After FBI agents executed a search warrant at Mar-a-Lago on Monday, August 8, former President Donald Trump was quick to rail against the U.S. Department of Justice (DOJ), the FBI and U.S. Attorney General Merrick Garland and claim that that the federal government was way out of line. And Trump’s devotees in MAGA media outlets saw the search as proof that the “Deep State” never rests.
When Trump filed a lawsuit against the federal government, the case was assigned to a Trump-appointed federal judge: Aileen Cannon. Much to the chagrin of Trump’s critics, Cannon granted his request for a special master in the case.
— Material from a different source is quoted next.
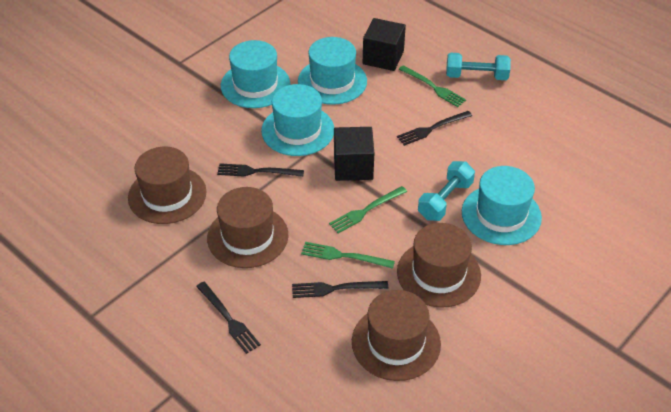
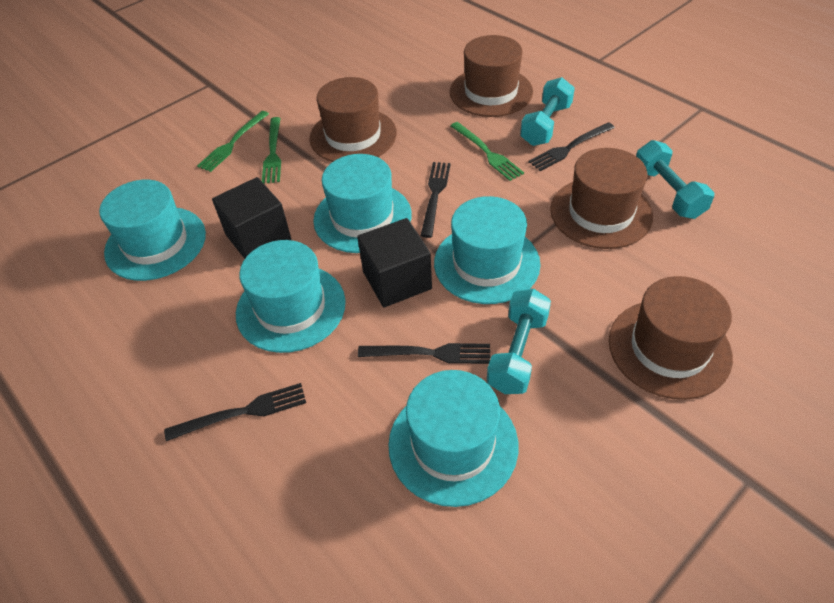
turquoise dumbbell: 2 -> 3
turquoise hat: 4 -> 5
Cannon’s Trump-friendly rulings have drawn a great deal of criticism from Trump’s detractors in the legal world, and an article written by the Daily Beast’s José Pagliery and published on October 18 focuses on how she ended up being assigned to the case.
“Questions continue to swirl over how exactly Trump managed to get Cannon, who has shocked legal scholars by issuing mind-boggling orders that always favor Trump,” Pagliery explains. “She has temporarily halted the FBI investigation, appointed a ‘special master’ to slow down the probe, and kept the case far from its natural home in Washington, D.C.”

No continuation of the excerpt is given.